META and AAPL present starkly different leverage profiles, with AAPL carrying a far larger absolute debt load but META rapidly expanding its borrowings from a much lower base. META's long-term noncurrent debt has surged from $9.9B in FY2022 [META:Q0] to $58.7B in FY2025 [META:Q3], a nearly six-fold increase, while its stockholders' equity has grown steadily from $125.7B [META:Q4] to $217.2B [META:Q7]. Using noncurrent long-term debt as the primary measure, META's gross debt-to-equity ratio stands at approximately 0.27x in FY2025, though the true ratio could be modestly higher if current portions of long-term debt or other interest-bearing liabilities are included. AAPL's total debt is substantially larger: in FY2025 it comprises $78.3B in long-term noncurrent debt [AAPL:Q3], $12.4B in current maturities [AAPL:Q7], and $8.0B in commercial paper [AAPL:Q11], summing to approximately $98.7B. For context, the same three components totaled roughly $120.1B in FY2022 (noncurrent $99.0B [AAPL:Q0] + current $11.1B [AAPL:Q4] + CP $10.0B [AAPL:Q8]), indicating AAPL has been meaningfully reducing its debt load — though it is worth noting that noncurrent long-term debt alone was even higher in FY2021, so FY2022 may not represent the absolute historical peak on a total-debt basis. Against AAPL's comparatively thin equity base of $73.7B [AAPL:Q15], its FY2025 debt-to-equity ratio is approximately 1.34x, far more leveraged than META on either a gross or net basis. Both companies hold substantial cash — META at $35.9B [META:Q11] and AAPL at $35.9B [AAPL:Q19] — which meaningfully offsets gross debt, but AAPL's net leverage position remains considerably more stretched given its smaller equity cushion.

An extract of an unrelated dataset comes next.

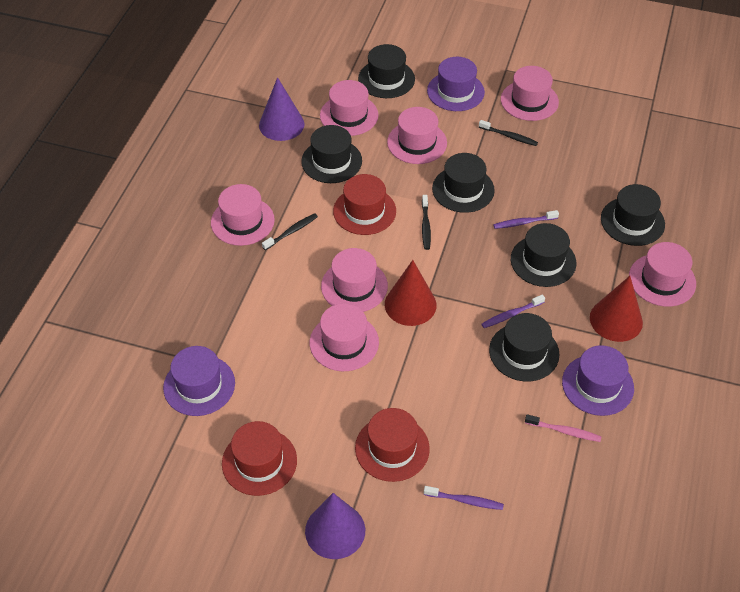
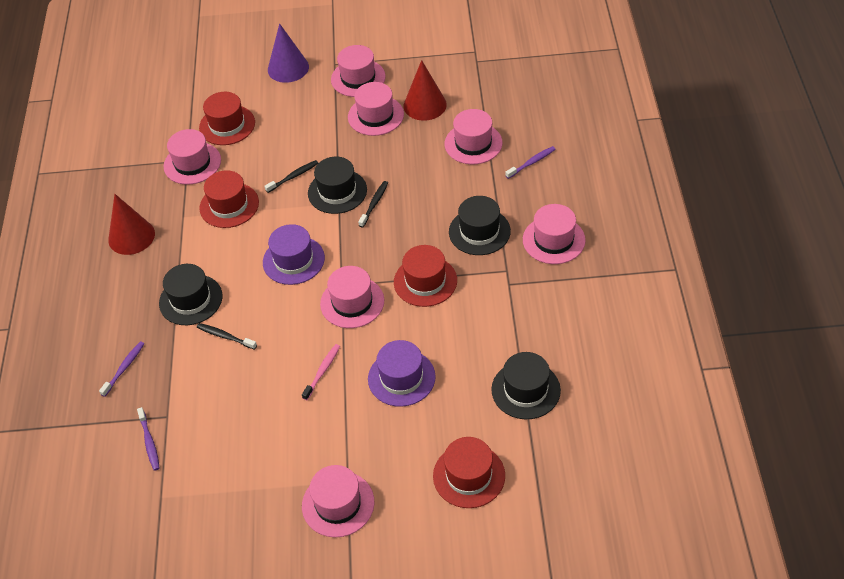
black hat: 6 -> 4
purple cone: 2 -> 1
purple hat: 3 -> 2
red hat: 3 -> 4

META: META has been aggressively adding debt, with long-term noncurrent borrowings jumping from $9.9B in FY2022 [META:Q0] to $58.7B in FY2025 [META:Q3], yet its balance sheet remains conservatively leveraged because stockholders' equity has simultaneously grown to $217.2B [META:Q7]. On a noncurrent long-term debt basis, the gross debt-to-equity ratio is approximately 0.27x, with the caveat that any current debt components not captured in the filing data reviewed could push this figure modestly higher. With $35.9B in cash [META:Q11], META's net debt position is modest relative to its equity, suggesting the company retains significant financial flexibility despite the rapid debt build-up.
AAPL: AAPL carries a much heavier debt load in both absolute and relative terms: FY2025 total debt of approximately $98.7B (noncurrent $78.3B [AAPL:Q3], current maturities $12.4B [AAPL:Q7], commercial paper $8.0B [AAPL:Q11]) sits against a comparatively thin equity base of $73.7B [AAPL:Q15], yielding a gross debt-to-equity ratio of roughly 1.34x. On a constructive note, AAPL has been steadily reducing its overall debt from the approximately $120.1B level seen in FY2022, and its $35.9B cash position [AAPL:Q19] provides a meaningful offset — though net leverage remains elevated relative to META.